If two straight lines whose direction cosines are given by the relations $$l + m - n = 0, 3l^2 + m^2 + cnl = 0$$ are parallel, then the positive value of $$c$$ is

The direction cosines satisfy: $$l + m - n = 0$$ and $$3l^2 + m^2 + cnl = 0$$.

Since $$l + m - n = 0$$, we get $$n = l + m$$.

Substituting this into the second equation gives $$3l^2 + m^2 + c \cdot (l + m) \cdot l = 0$$, which simplifies to $$3l^2 + m^2 + cl^2 + clm = 0$$ and hence $$(3 + c)l^2 + clm + m^2 = 0$$.

Now dividing by $$m^2$$ and setting $$t = l/m$$ leads to $$(3 + c)t^2 + ct + 1 = 0$$.

For the two lines to be parallel, both direction cosine ratios must coincide, so the quadratic in $$t$$ must have equal roots, i.e.\ its discriminant vanishes.

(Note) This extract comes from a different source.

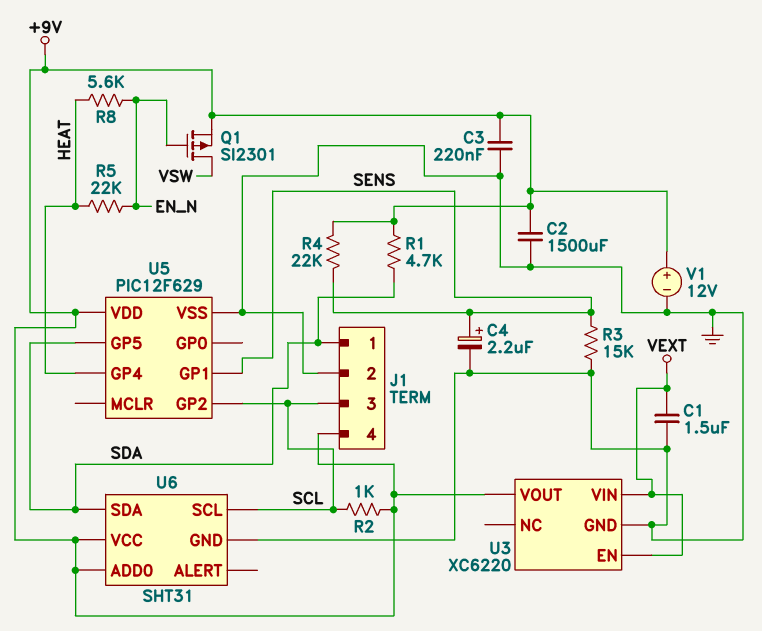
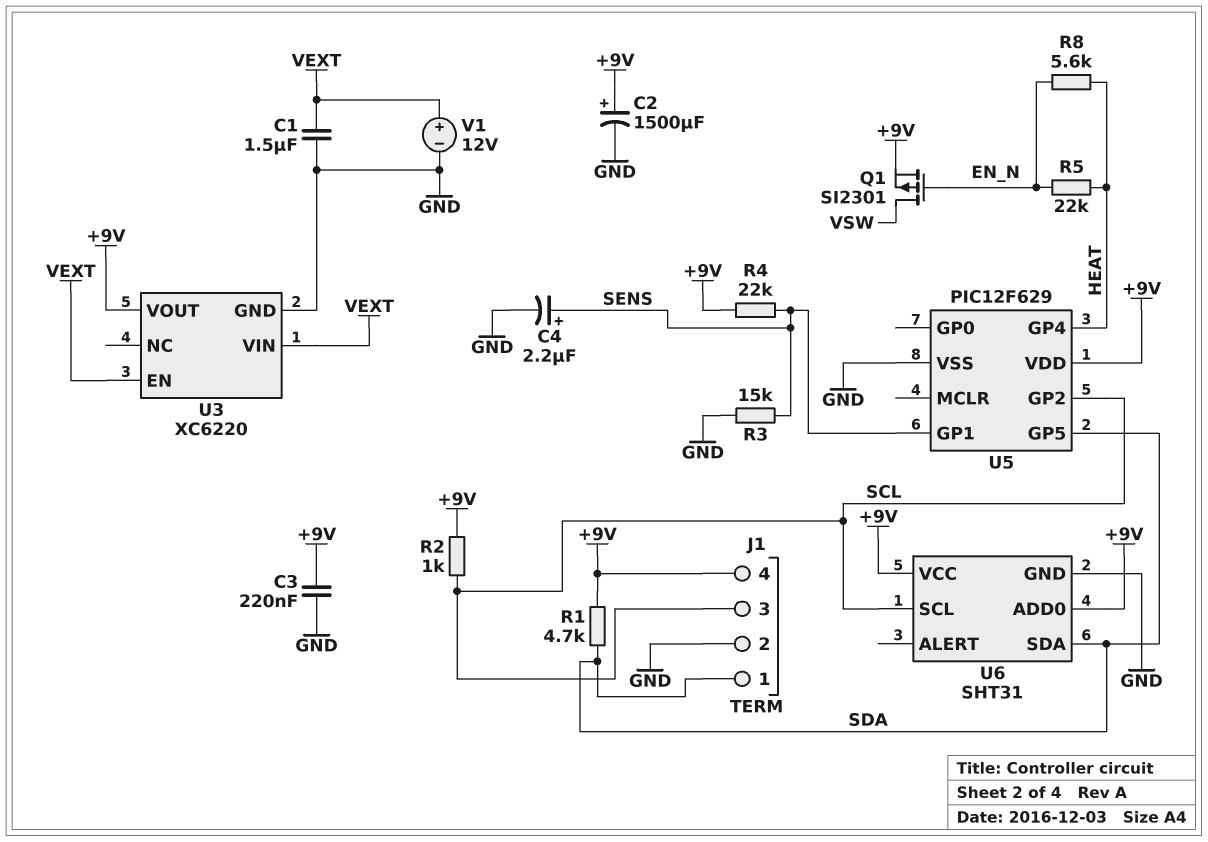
C2: 1500uF (+9V, GND) -> 1500uF (plus +9V, minus GND)
V1: 12V (plus +9V, minus GND) -> 12V (plus VEXT, minus GND)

In other words, $$D = c^2 - 4(3 + c)(1) = 0$$, which simplifies to $$c^2 - 12 - 4c = 0$$ or $$c^2 - 4c - 12 = 0$$. Factorizing gives $$(c - 6)(c + 2) = 0$$, hence $$c = 6$$ or $$c = -2$$.

The positive value of $$c$$ is $$6$$.

The answer is Option A: $$6$$.